Francis Preve (01:54:55.594)

You know, I just got, I'm gonna be, we're gonna switch over to 12. And I'm like, this is gonna be like, it's like, it's always overwhelming because they add so many new features, you know? And yeah, so I'm, there's some really great stuff in 12 though that's gonna help my classes a lot. Like the ability to set, the ability to set keys and the generative stuff for people who aren't like, are still getting the hang of making note, making music.

Brian Funk (01:55:05.205)

Mm -hmm.

Brian Funk (01:55:15.957)

Yeah, sure.

Francis Preve (01:55:25.833)

So being able to kind of collaborate with the computer without it just being AI and writing your music for you. I think that's really a really healthy approach.

Brian Funk (01:55:32.565)

Yeah.

It's fun. I love it. It's like collaborating is a good word for it. You're kind of, you have to still figure it out. You have to still enjoy it. You have to still kind of cultivate it a bit. You know, it's not just writing things for you, but it says like, Hey, what about this? What about this? Try that.

Francis Preve (01:56:00.553)

There's a channel on YouTube called Weaver Beats. These AI music generation tools, I like it because he's snarky and funny. Yeah, he does like the news, yeah. And there's a lot of personality to it, but I really like, I have subscribed and liked. So...

Brian Funk (01:56:09.588)

All right.

Brian Funk (01:56:15.252)

Yeah, he does it like the news almost, right? Yeah, I know what you're talking about.

Francis Preve (01:56:27.177)

In one of the latest ones, if not the latest one at the time of this recording, it's these AI music writing software companies. This is one person sent in a letter or an email saying,

Every time I work, you know, I'm trying to work on this track, but it keeps eating my credits because you have to buy a certain number of credits every month in order to keep making your track. So what you're doing is you're constantly making these, you're making the AI make the changes that you could know how to make, but you want the AI to do it for you. But it's still taking the same amount of time as if you actually learned and made the track yourself.

So that's not what I'm saying. I mean, everybody can be at their skill level that they want. But what's happening is it's triggering the gambling addiction.

Brian Funk (01:57:19.092)

Yeah, right.

Francis Preve (01:57:19.943)

because you buy a ton of credits and then you start giving them your credits and just to make changes to the thing, okay, I like it, but make it a little bit more this way. And you're getting the dopamine hits just like you would for making any kind of music. So that's how Facebook works, that's how social media works, that's how all of this internet stuff works is by giving you little hits of dopamine. And in this particular case, you have to pay for it.

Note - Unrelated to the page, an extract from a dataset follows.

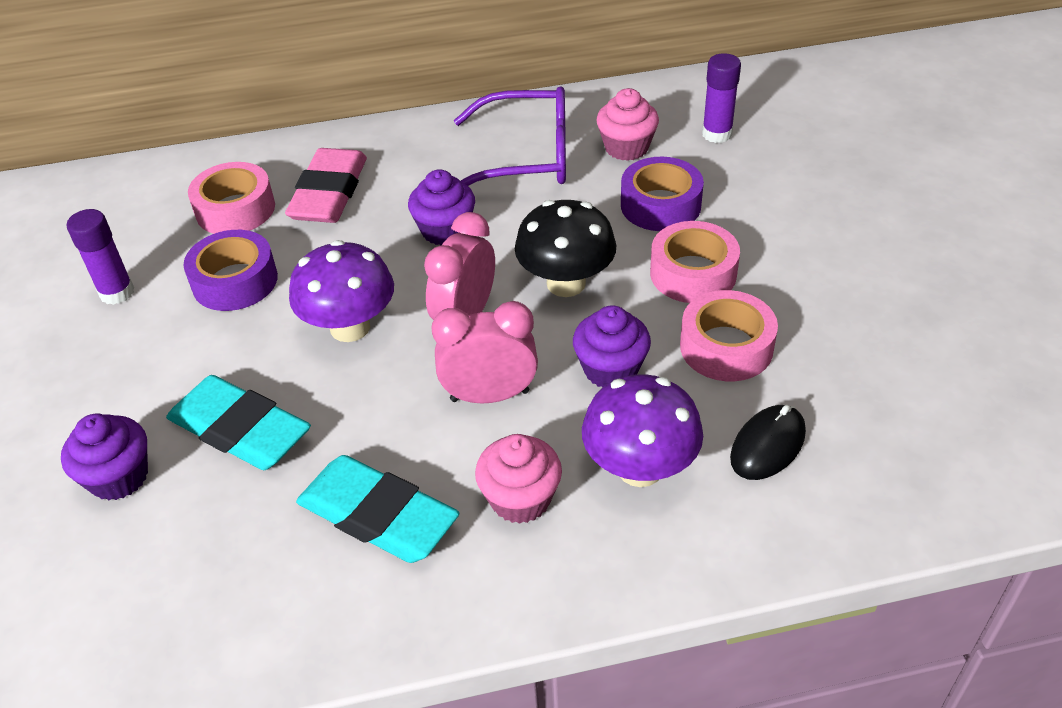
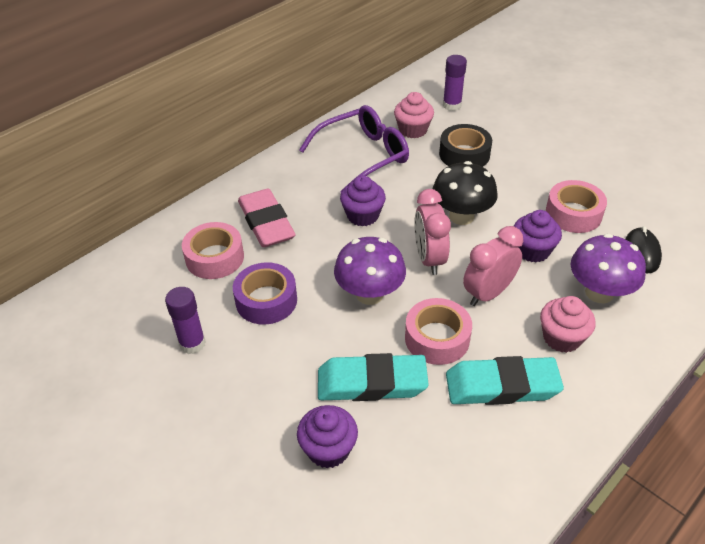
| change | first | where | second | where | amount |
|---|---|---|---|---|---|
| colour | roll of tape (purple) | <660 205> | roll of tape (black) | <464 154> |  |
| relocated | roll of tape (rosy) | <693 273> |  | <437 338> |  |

So this AI songwriting tool is turning into a gambling addict.

Brian Funk (01:57:55.54)

Hmm. Yeah. Maybe the next one will be the one that'll be the jackpot. That's funny. I'll show you this thing I got recently. Kind of the opposite direction. It's a, it's the zoom R four. It's a four track. It's, it's a digital four track, little bigger than your phone. It's only thicker, you know, got built in mics, got.

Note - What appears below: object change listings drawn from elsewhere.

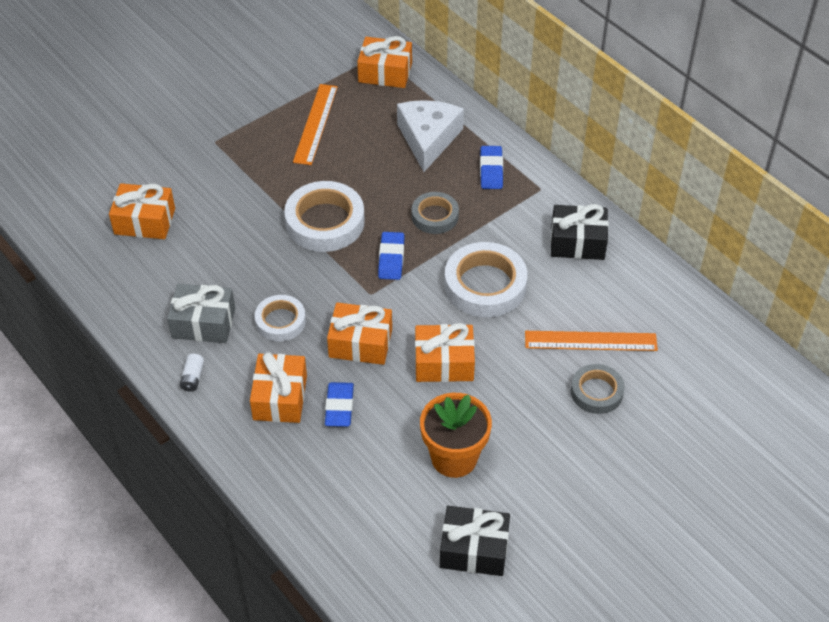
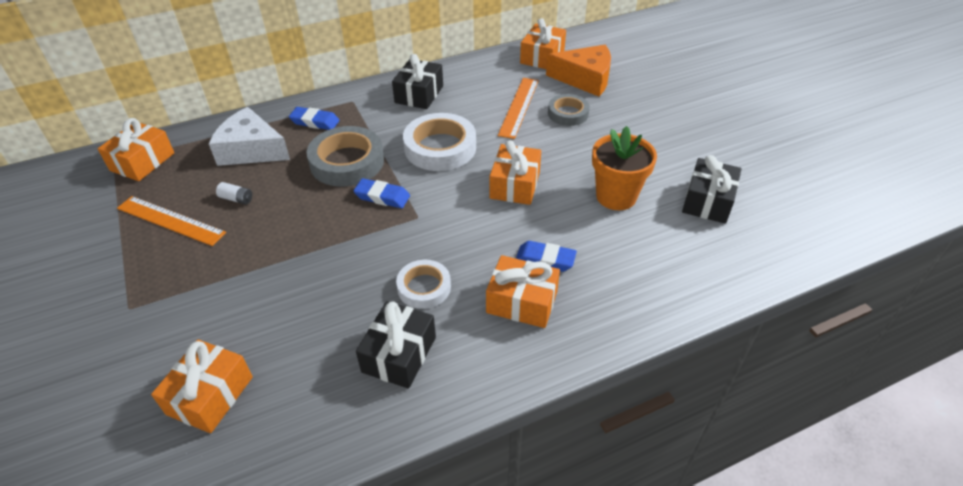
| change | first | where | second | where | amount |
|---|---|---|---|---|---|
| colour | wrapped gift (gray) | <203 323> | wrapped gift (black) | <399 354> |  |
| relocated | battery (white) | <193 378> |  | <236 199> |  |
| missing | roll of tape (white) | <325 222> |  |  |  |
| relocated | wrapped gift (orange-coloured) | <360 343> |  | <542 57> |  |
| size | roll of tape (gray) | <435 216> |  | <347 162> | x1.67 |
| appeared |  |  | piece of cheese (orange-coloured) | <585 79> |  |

Francis Preve (01:58:00.391)

Yeah. Yep. Yep.

Francis Preve (01:58:10.247)

I love it. What is it? It's a zoom...fortress?

Francis Preve (01:58:21.031)

Mm -hmm. Mm -hmm.

Brian Funk (01:58:25.459)

mic inputs, and it even has effects, like amp modeling. So you can just plug your guitar in. It's the fastest thing I've ever used as far as getting ideas down. I don't know if you can tell, I got a drum set behind me and the guitar amps. It's just pointed at the drums. Move it over here, plug your guitar in.

Francis Preve (01:58:50.151)

Cause it's got the microphones, yeah.

Brian Funk (01:58:51.635)

It's the simplicity of it though. Like you're saying things get so complicated and it's making me, and I love like the, I love all the new features in Live 12. I'm enjoying the hell out of it, but there's this other side of me that's just like, just record, just go as fast as I can do it. And,

Francis Preve (01:59:11.558)

What's the sampling rate? I'm giving you a hard time. It's probably really high, like 96k in Zoom, or 192.

Brian Funk (01:59:19.795)

It's, I don't know if it is that high, but it does have the 32 bit float, which, and they, the way they described is like, you can't overload it and you kind of can't, it just sort of adjusts. You got all that head room. So like, you're not going to really clip, you know, it's great. It's fun. It.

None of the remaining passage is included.